- Hirilandhoo Location in Maldives
- Coordinates: 02°16′20″N 72°55′50″E﻿ / ﻿2.27222°N 72.93056°E
- Country: Maldives
- Administrative atoll: Thaa Atoll
- Distance to Malé: 220.03 km (136.72 mi)

Dimensions
- • Length: 1.275 km (0.792 mi)
- • Width: 0.750 km (0.466 mi)

Population (2022)
- • Total: 1,146
- Time zone: UTC+05:00 (MST)

= Hirilandhoo =

Hirilandhoo (ހިރިލަންދޫ) is one of the inhabited islands of Thaa Atoll in the Maldives.

==History==
The island is one of the oldest recognised in the country. A box containing a copper plate of 9th century was found in the island.

==Geography==
The island is 220.03 km south of the country's capital, Malé.

==Economy==
Hirilandhoo is the most industrialized island in the atoll and region and has become a centre for boat crafting.

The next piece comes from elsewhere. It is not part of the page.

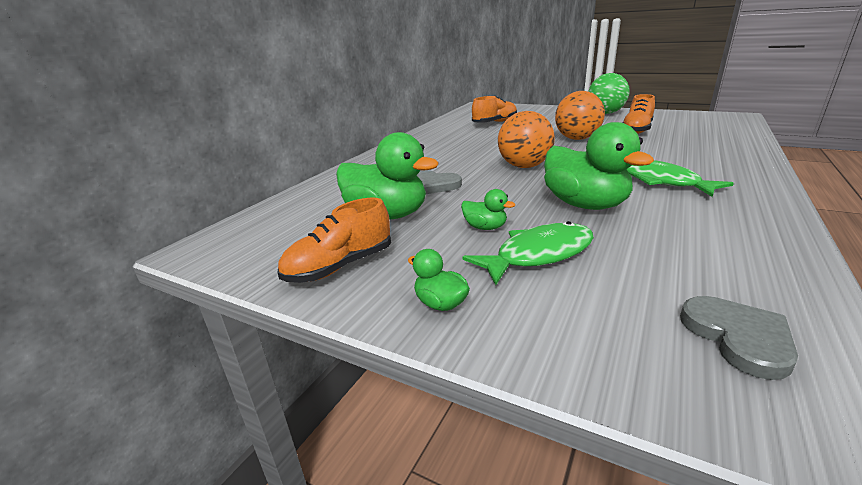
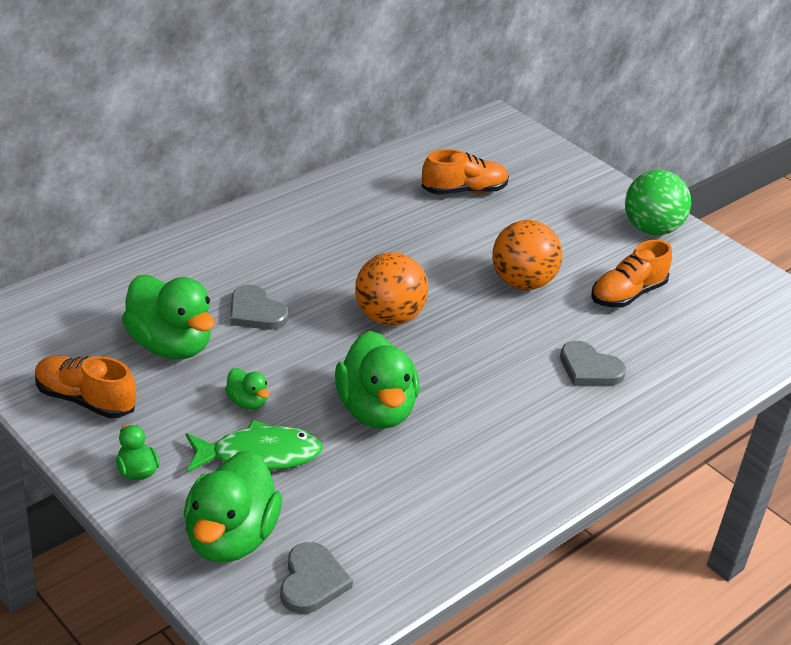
camera: 15 degrees right, 10 degrees up
(340, 267) = (85, 400): orange shoe -> orange shoe turned 45 degrees clockwise
(602, 328) = (230, 538): none -> green duck
(662, 181) = (502, 409): green fish -> none
(674, 155) = (589, 368): none -> grey heart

Fisheries is the traditional economic activity however with modern technology and boat crafting, fisheries industry had grown rapidly. Local entrepreneurs process value added products including vacuum-dried fish to be sold in domestic markets. The average male wage on the island is 350mrf each day, as of 2020.

==Culture==
The people of the island have a history of music and dance.